Springerin
Band XI Heft 4 / Band
XII Heft 1 – Winter 2006 – Kollektive Amnesien
P. 22-26
»Die Lehre von Marx
ist allmächtig, weil sie wahr ist«
Ein Gespräch mit dem russischen Künstler Dmitri Gutov über
Werk und Einfluss des Philosophen Michail Lifschitz
David
Riff
Dmitri
Gutov (geboren 1960) ist einer der wichtigsten Vertreter der russischen
zeitgenössischen Kunst. Aber gerade der zeitgenössischen Kunst – auf
deren Gebiet er als Installations- und Videokünstler sowie als Maler
tätig ist – steht er voller Skepsis gegenüber. Seit Ende der
achtziger Jahre gilt sein Hauptinteresse den sowjetischen dreißiger
Jahren und der marxistischen Ästhetik, die sich in diesen Jahren
entwickelt hat. Und zwar in ihrer konservativsten Fassung, nämlich der des
orthodox-marxistischen Philosophen Michail Lifschitz (1905–1983).
1994 gründete Gutov mit seinem Kollegen, dem Künstler und Kurator
Konstantin Bokhorov, das »Lifschitz-Institut«, das sich diesem
leidenschaftlichen Anti-Modernisten widmet. Als Lese- und Diskussionsgruppe
konzipiert, sammelt das Institut die Werke von Lifschitz, die mittlerweile
bibliografische Raritäten sind, stellt sie online, organisiert Seminare
und Diskussionsrunden und führt auch Ausstellungen durch, die Lifschitz
und seiner Kulturtheorie gewidmet sind. Worum es dabei aber eigentlich geht,
haben wir im folgenden Gespräch zu erörtern versucht.

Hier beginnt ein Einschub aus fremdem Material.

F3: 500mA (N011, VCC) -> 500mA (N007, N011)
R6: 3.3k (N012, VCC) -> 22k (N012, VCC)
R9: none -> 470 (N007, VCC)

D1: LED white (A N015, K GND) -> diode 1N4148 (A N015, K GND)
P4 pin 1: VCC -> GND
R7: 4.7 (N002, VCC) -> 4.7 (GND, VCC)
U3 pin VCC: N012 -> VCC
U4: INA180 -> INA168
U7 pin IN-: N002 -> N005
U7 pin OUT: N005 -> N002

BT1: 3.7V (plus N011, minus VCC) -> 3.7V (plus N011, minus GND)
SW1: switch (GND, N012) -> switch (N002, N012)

David Riff: In den letzten 30 Jahren haben sich KünstlerInnen aus
Russland immer wieder der sowjetischen Vergangenheit zugewandt. Es scheint, als
wollten sie von der Peripherie der Gegenwart ins Zentrum ihrer eigenen
Geschichte zurückkehren, um das verlorene Geheimnis der sowjetischen
Epoche zu lüften. Besonders der Kreis der Moskauer Konzeptualisten sind
für einen solchen Historizismus bekannt. Doch all die Versuche, das
sowjetische Erbe – ob Kanon, Utopie oder Alltag – aufzuarbeiten, zeigen eher,
inwiefern die Epoche schon in ihrem Ausklingen von einer gewissen kollektiven
Amnesie befallen war. Etwas sehr Wichtiges haben sie vergessen. Aber was ist
dieses »Etwas« genau? Niemand scheint es wirklich zu wissen.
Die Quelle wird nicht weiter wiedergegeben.